Speed up the `_partition` utility

[Marius1311]

As we saw recently when we were debugging @WeilerP's data example, it makes sense to have a utility to learn something about transient and recurrent classes in a Markov chain. Currently, that's done by the _partition. utility function. Compute time can be decomposed into the following three tasks:

1. Initialise the directed graph using nx.DiGraph(conn). As we saw in @WeilerP's example, this only takes a few seconds, even for 70k cells.
2. Decompose the state space into strongly connected components (SCCs) (called communication classes in Markov chain language) using nx.strongly_connected_components(g). Under the hood, this uses Tarjan's algorithm or some variants of it, which runs in linear time. Again, we saw in @WeilerP's example that this is very fast for 70k cells
3. For each SCC, figure out whether it's recurrent or transient. That's by far the most expensive component of this utility.

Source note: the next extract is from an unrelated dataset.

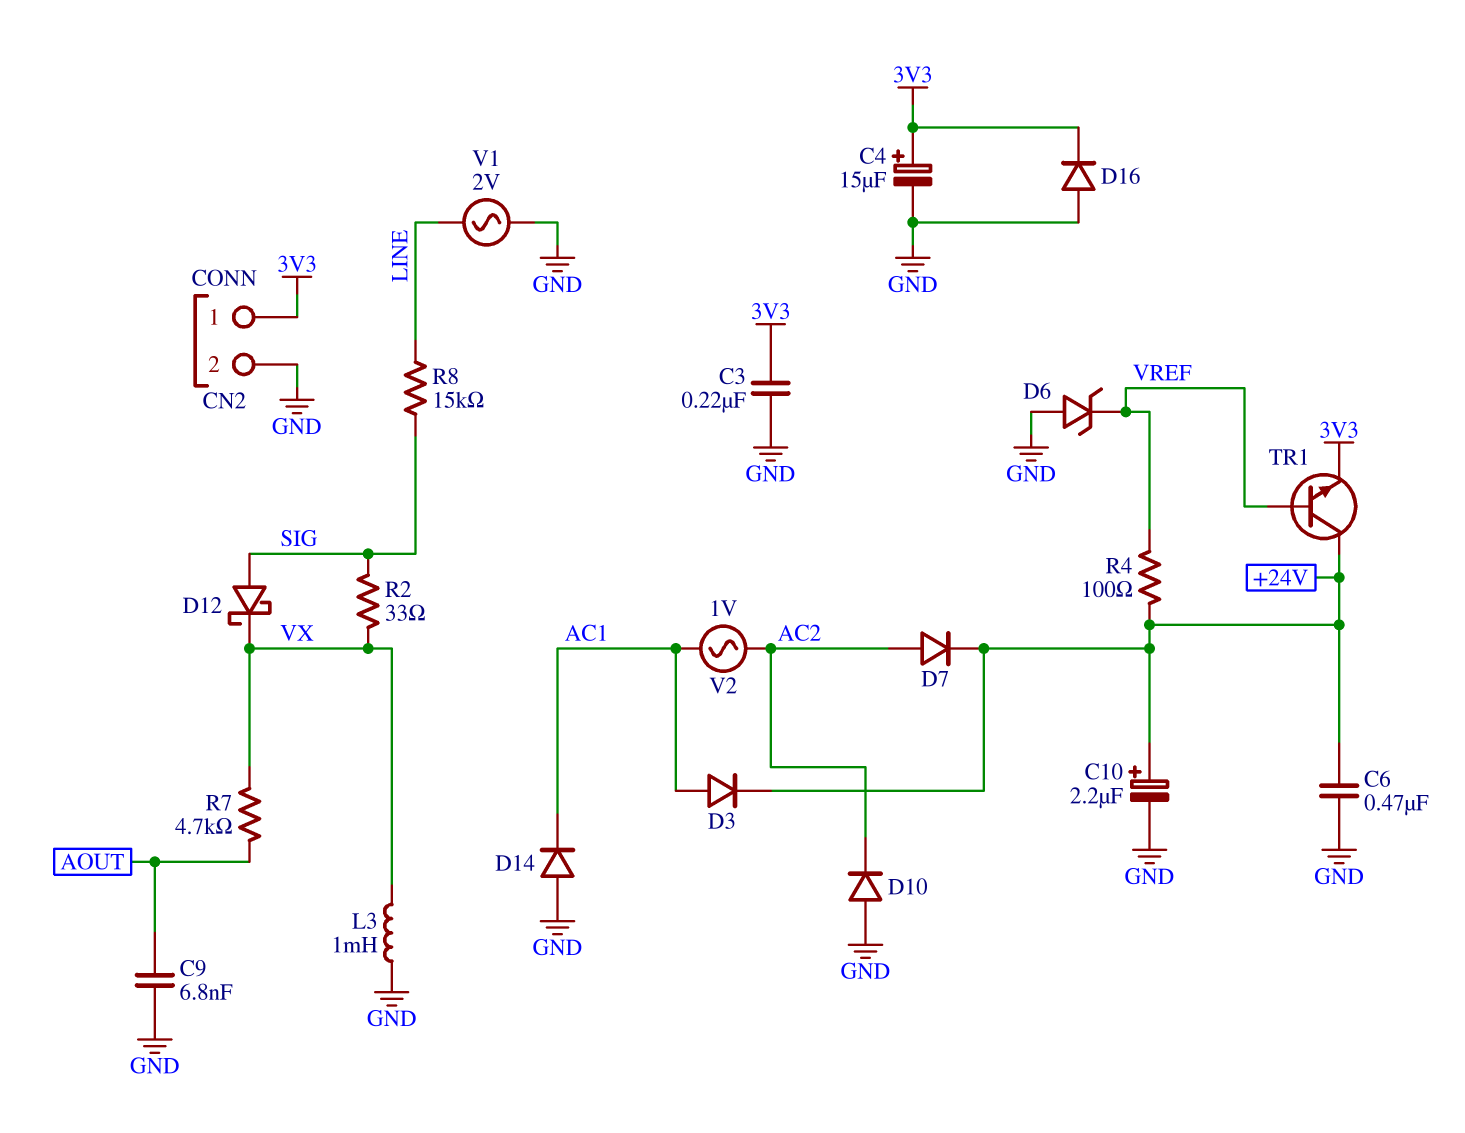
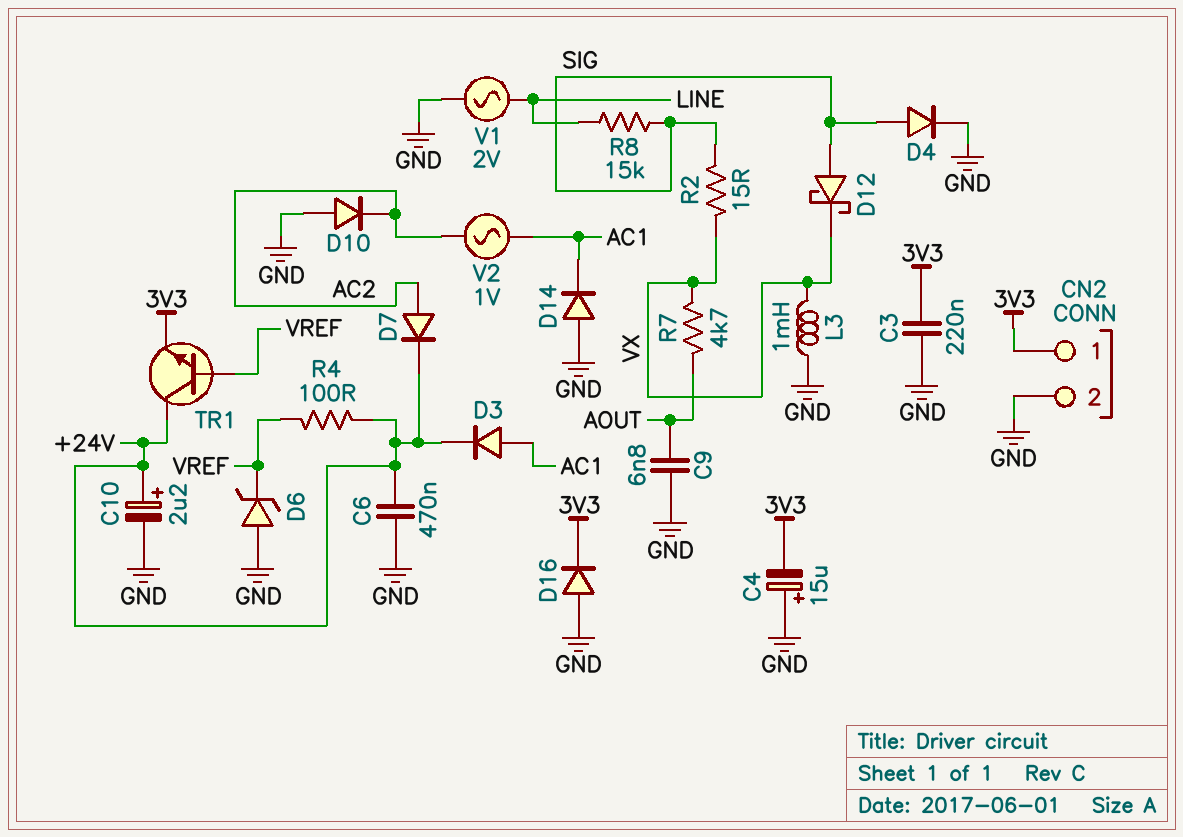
C4: 15uF (plus 3V3, minus GND) -> 15uF (plus GND, minus 3V3)
D4: none -> diode (A SIG, K GND)
R2: 33 (SIG, VX) -> 15 (SIG, VX)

Let's focus on the third point, since it's the bottleneck. In code, currently solve 3 as follows:

    def partition(g):
        yield from (
            (
                (sorted(scc) if sort else scc),
                all((not nx.has_path(g, s, t) for s, t in product(scc, g.nodes - scc))),
            )
            for scc in nx.strongly_connected_components(g)
        )

I think this can be done much more efficiently when working directly with the transition matrix. Given the transition matrix T and S index sets for SCCs {I_s}_{i=1}^S, where index set I_s holds the indices of nodes assigned to SCC s, you simply have to check whether rows corresponding to I_s in T have non-zero elements in columns which are not in I_s. If that's the case, SCC s is transient, otherwise it's recurrent. In other words, you try to rearrange T into block-diagonal form;, every SCC where this works is recurrent, every SCC where this fails is transient. That should be much more efficient, I think.

Alternatively, for every SCC s, you could also compute the sum over all T_{s, I_s}. If that's equal 1, then s is recurrent, if not, then it's transient. However, you have to be careful here because of numerical precision, we know rows in T sometimes don't exactly sum to one and we usually check for this with some thresholds, so you would have to be a bit careful with setting thresholds here.

All in all, this is not super high priority, but I think it's an easy fix that's useful for debugging.

Minor points

• parameter sort not described in the docstring.
• Parameter description of conn: "Directed graph to partition.", there's an unnecessary "" here.

[Marius1311]

@michalk8, do you think it's worthwhile to implement this? Should be quite an easy enhancement and quite useful for debugging. Your call.

[Marius1311]

Hi @michalk8, is the partition utility currently still part of our API? I would vote strongly in favor for keeping it.

[michalk8]

Unfortunately, I won't have time to look into this in the near future; also think this is really niche. Closing due to inactivity and low-priority.

[Marius1311]

I'll get back to this when we need it, but it's good to close for now.